Philosophy and ethics

A Level Philosophy and Ethics gives students the exciting opportunity to gain a deeper understanding of world religions, and explore philosophy of religion, and religion and ethics.

Entry Requirements

Students must have achieved a minimum of Grade 5 or above in both English Language and Mathematics and Grade 5 (equivalent) in at least 3 other GCSE/Level 2 qualifications. Religious Studies GCSE at Grade 5 or above is also required. Other related GCSE/Level 2 subjects may be considered. Guidance on acceptable related subjects can be provided by the Sixth Form Leadership Team.

Course Overview

On This Course You Will Study

This course gives the opportunity to study fascinating and intriguing subject areas related to Philosophy and Ethics. Philosophy covers the Ancient Greek influences of Plato and Aristotle. Arguments for and against the existence of God are investigated. This leads on to the nature of religious experience and the problem of evil. Beliefs about the soul and the possibility of life after death are explored.

In Ethics, normative ethical theories are analysed and applied to contemporary issues. Students will also study Developments in Religious Thought; beliefs, values, politics and practices related to Christianity.

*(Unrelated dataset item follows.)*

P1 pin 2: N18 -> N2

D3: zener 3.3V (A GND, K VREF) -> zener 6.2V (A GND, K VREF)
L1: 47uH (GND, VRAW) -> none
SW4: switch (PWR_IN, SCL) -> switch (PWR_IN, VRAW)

In their second year, students will undertake further study as follows: ideas about the nature of God, issues in religious language, the conscience and free will and the influence on ethical thought of developments in religious beliefs and the philosophy of religion. Students will also explore significant social, historical and political developments in religious thought and analyse some key theories related to the links between religion and society.

Lessons are in a tutorial style with much discussion, student-led learning and reflection on research. Lively debate is expected.

The course is 100% examination assessed.

What careers would this be suitable for?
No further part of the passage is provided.